Montseny participó en el gobierno republicano. Al igual que García Oliver, justificó esta entrada en el gobierno porque consideraba que era necesaria para impedir el desplazamiento de los libertarios de la dirección del proceso revolucionario. Fue ministra de Sanidad y Asistencia Social desde noviembre de 1936 hasta mayo de 1937 cuando cayó Largo Caballero. Esta participación le costaría no pocos disgustos y conflictos, y generaría una intensa polémica en el seno del anarquismo. En el corto espacio en el que Federica Montseny fue ministra desarrolló una intensa actividad.
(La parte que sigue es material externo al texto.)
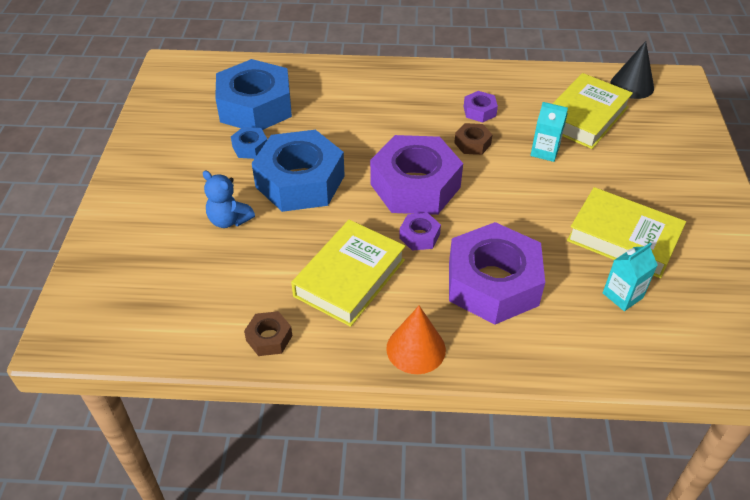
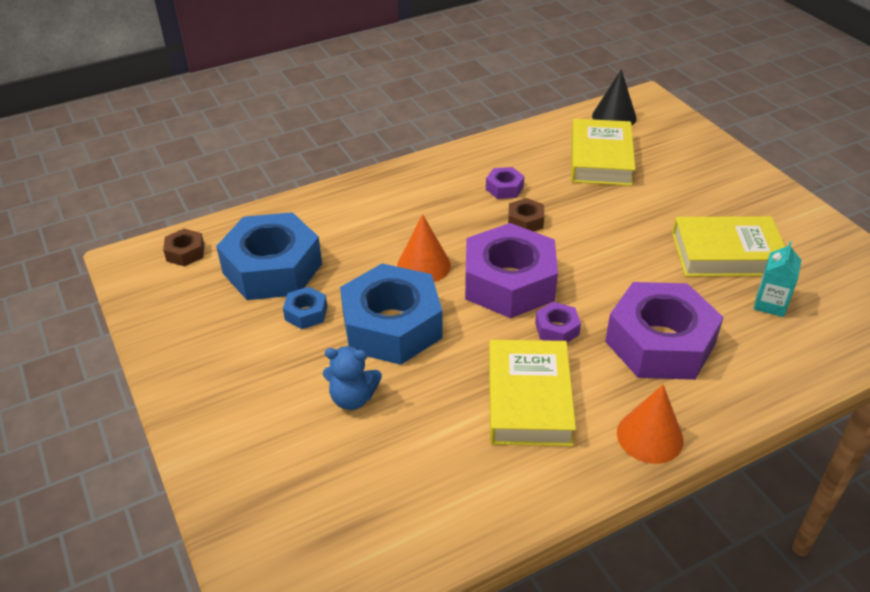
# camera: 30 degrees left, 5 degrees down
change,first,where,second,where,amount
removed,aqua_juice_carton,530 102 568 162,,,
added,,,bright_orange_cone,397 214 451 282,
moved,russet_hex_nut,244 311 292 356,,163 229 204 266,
Ideó espacios de acogida para los niños, comedores para embarazadas, centros “liberatorios” para prostitutas, un listado de profesiones para que pudiera ser ejercidas por minusválidos, y el primer proyecto de ley del aborto en España, aunque en Cataluña existía ya una ley propia. Pero el poco tiempo en el que tuvo responsabilidades políticas impidió que sus proyectos pudieran funcionar o ponerse en marcha; solamente consiguió abrir un hogar para niños en Valencia y un comedor para embarazadas.
Hasta el final de la guerra desarrolló una intensísima labor propagandística, tarea en la que siguió empeñándose al terminar la contienda en el exilio. Federica Montseny falleció en Toulouse en 1994.
Entre sus obras citaremos las siguientes: La Victoria. Novela en que se narran los problemas de orden moral que se le presentan a la mujer de ideas modernas (1925)El hijo de Clara. Segunda Parte de La Victoria (1927), y Acción de la mujer en la paz, y en la guerra (1938), una conferencia que pronunció en el Centro de Mujeres Libres.